We glared at each other across the small kitchen island. The silence stretched again, heavy and suffocating with the weight of everything we weren’t saying—everything we couldn't say with Jess standing three feet away. Our mutual dislike was a mystery the campus accepted as a personality clash, and I intended to keep it that way. No one was supposed to know what lay beneath the foundation.
I could see the exact moment Jess started piecing things together—not the actual history, but enough to realize this wasn’t simple roommate awkwardness. Her usual bright, sunshine energy dimmed into a cautious, sharp curiosity.
“So… you only know each other through Caleb?” she asked carefully, her eyes lingering on the tight line of my jaw.
“Yeah,” Nate answered before I could, his voice dropping into a professional cadence. “We’ve… crossed paths over the years.”
“Crossed paths,” I muttered under my breath. The sheer understatement of it burned. I dropped my canvas bag onto the secondhand couch and crossed my arms tightly over my chest, pulling my oversized sweater around me like armor. “This is my apartment too, Jess. I just moved my things in. I’m not doing this for the next month.”

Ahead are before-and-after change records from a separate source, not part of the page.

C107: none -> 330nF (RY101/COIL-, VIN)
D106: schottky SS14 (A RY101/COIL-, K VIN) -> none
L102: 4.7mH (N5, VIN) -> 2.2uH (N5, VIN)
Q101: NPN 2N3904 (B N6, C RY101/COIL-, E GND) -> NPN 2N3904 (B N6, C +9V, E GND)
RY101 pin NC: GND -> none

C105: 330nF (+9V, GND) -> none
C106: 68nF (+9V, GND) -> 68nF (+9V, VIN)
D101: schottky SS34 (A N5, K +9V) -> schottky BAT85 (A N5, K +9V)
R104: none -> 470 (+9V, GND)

Nate ran a heavy hand through his dark hair, pushing the waves back from his forehead only for them to fall right back into place. “I’ll pay a full third of the rent, Maeve. Groceries. Utilities.
Whatever you want. I’m not here to make your life harder.”
Too late for that, I thought, the words pressing against the back of my teeth.
I wanted to scream at him. I wanted to tell Jess that if he stayed, I would leave. I wanted to grab my carefully arranged boxes of poetry and Didion and walk out. But the practical, accounting-minded part of me—the part that had spent two years learning how to survive quietly and build safety out of spreadsheets—knew I needed this rent split if I was going to afford the unpaid internship at the Review. I needed stability more than I needed the immediate satisfaction of throwing him out into the September afternoon.
Jess looked genuinely torn, her gaze dropping to the floor. “Maeve… I’m really sorry. I swear I didn’t know you two had issues. If it’s really that bad, I can tell Marcus to find him another couch—”
“It’s not issues,” I cut in quickly, my voice leveling out into a practiced, academic calm. “It’s just… complicated. Because of Caleb. They’re close, and I don't want campus rumors getting back to New York.”
Nate’s eyes flickered at my brother’s name, a shadow passing behind the silver-blue. Good. At least some part of him still remembered what loyalty was supposed to feel like.
I exhaled slowly through my nose, forcing my shoulders down, reclaiming the absolute control I had spent the morning celebrating. “Two weeks,” I said, looking directly into his eyes. “Maximum.
You touch my food again without asking and you’re on the street. You stay on your side of the apartment. You don’t speak to me unless it is absolutely necessary for logistics. And when Caleb comes back for winter break, this never happened. We do not exist to each other.”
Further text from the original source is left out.